Superior Court Judge Suzanne Bolanos had issued a tentative ruling Oct. 10 ordering a new trial over the punitive damages awarded to plaintiff Dewayne “Lee” Johnson, saying he had failed to prove that Monsanto acted with “malice or oppression.” After reviewing arguments from both sides, however, Bolanos instead upheld the verdict, but lowered the punitive damages from $250 million to $39 million. A new trial will only take place if Johnson’s lawyers don’t accept the reduced award.
“The evidence presented to this jury was, quite frankly, overwhelming … Today is a triumph for our legal system. We care deeply for Lee and his family, and we are excited to share this important win with them and all those who supported this case,” Johnson’s lawyers said in a statement reported by The Guardian.
His legal team added also said the reduction in damages was “unwarranted” and that they were “weighing the options.”
“The court’s decision to reduce the punitive damage award by more than $200 million is a step in the right direction, but we continue to believe that the liability verdict and damage awards are not supported by the evidence at trial or the law and plan to file an appeal with the California Court of Appeal,” Bayer said, as CNN reported.
Johnson was originally awarded a total of $289 million in August—$39 million in compensatory damages and $250 million in punitive damages. The verdict was historic because it was the first of more than 8,000 similar pending lawsuits against Monsanto claiming that glyphosate, the active ingredient in its Roundup product, caused cancer in plaintiffs or their loved ones.
The International Agency for Research on Cancer listed glyphosate as a probable human carcinogen in 2015, though the U.S. Environmental Protection Agency ruled it was “not likely” to cause cancer in humans in a draft risk assessment published in December 2017.
Johnson was awarded an early trial because he is not expected to live past two years, and California grants early trials to dying plaintiffs.
Before Bolanos issued her final ruling Monday, five of the jurors who had decided in Johnson’s favor wrote letters to her asking her not to overturn their decision, Reuters reported.

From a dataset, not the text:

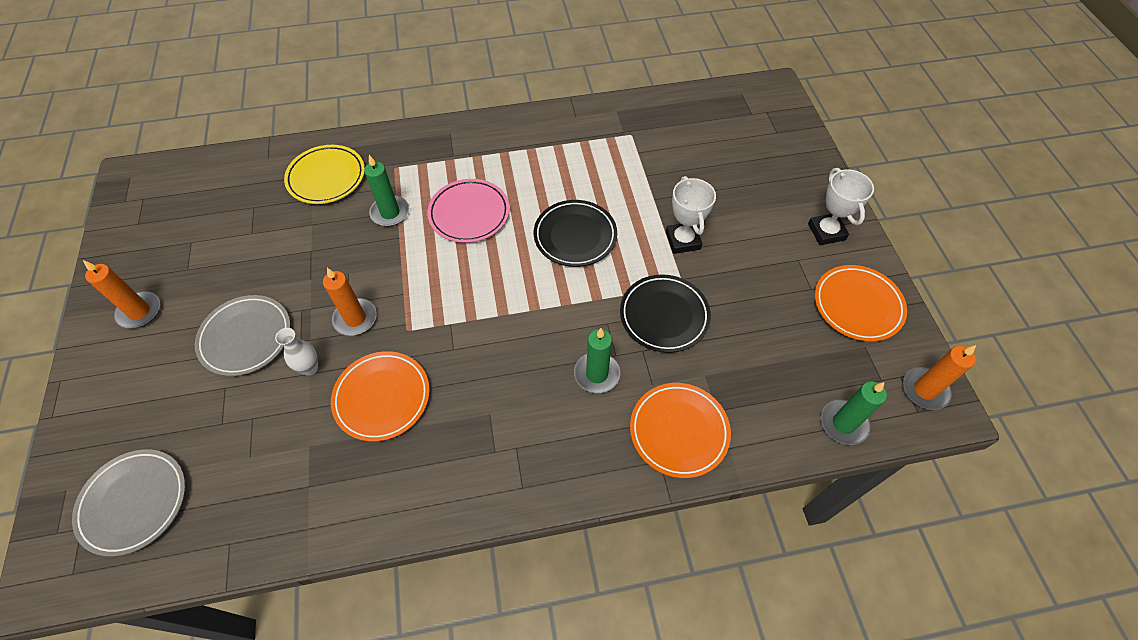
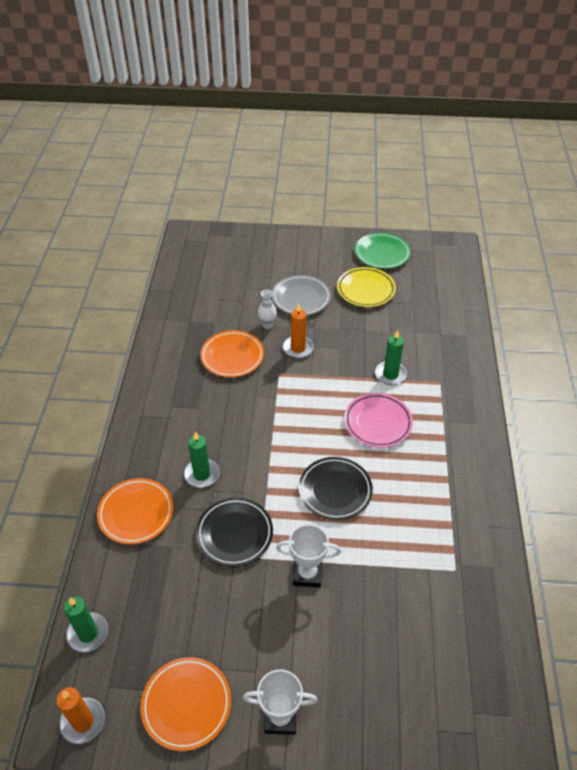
camera: 105 degrees right, 10 degrees down
(134, 503) = (212, 258): grey plate -> none
(139, 312) = (336, 254): orange candle -> none
(142, 255) = (382, 253): none -> green plate
(326, 178) = (435, 341): yellow plate -> yellow plate (365, 290)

“You may not have been convinced by the evidence but we were,” juror Gary Kitahata wrote in a letter to Bolanos reported in The San Francisco Chronicle. “I urge you to respect and honor our verdict and the six weeks of our lives that we dedicated to this trial.”

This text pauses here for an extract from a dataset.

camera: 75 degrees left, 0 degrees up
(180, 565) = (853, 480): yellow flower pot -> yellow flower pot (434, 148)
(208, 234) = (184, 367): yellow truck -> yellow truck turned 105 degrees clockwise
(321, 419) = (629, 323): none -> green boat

Bolanos did not address those letters in her ruling, but said the jury was entitled to its feelings, Reuters said. In the end, her decision to reduce damages was not based on lack of evidence, but California due process law.

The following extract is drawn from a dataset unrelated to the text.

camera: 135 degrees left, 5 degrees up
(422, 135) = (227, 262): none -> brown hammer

“In enforcing due process limits, the court does not sit as a replacement for the jury but only as a check on arbitrary awards,” Bolanos wrote in her ruling Monday, according to CNN. “The punitive damages award must be constitutionally reduced to the maximum allowed by due process in this case—$39,253,209.35—equal to the amount of compensatory damages awarded by the jury based on its findings of harm to the plaintiff.”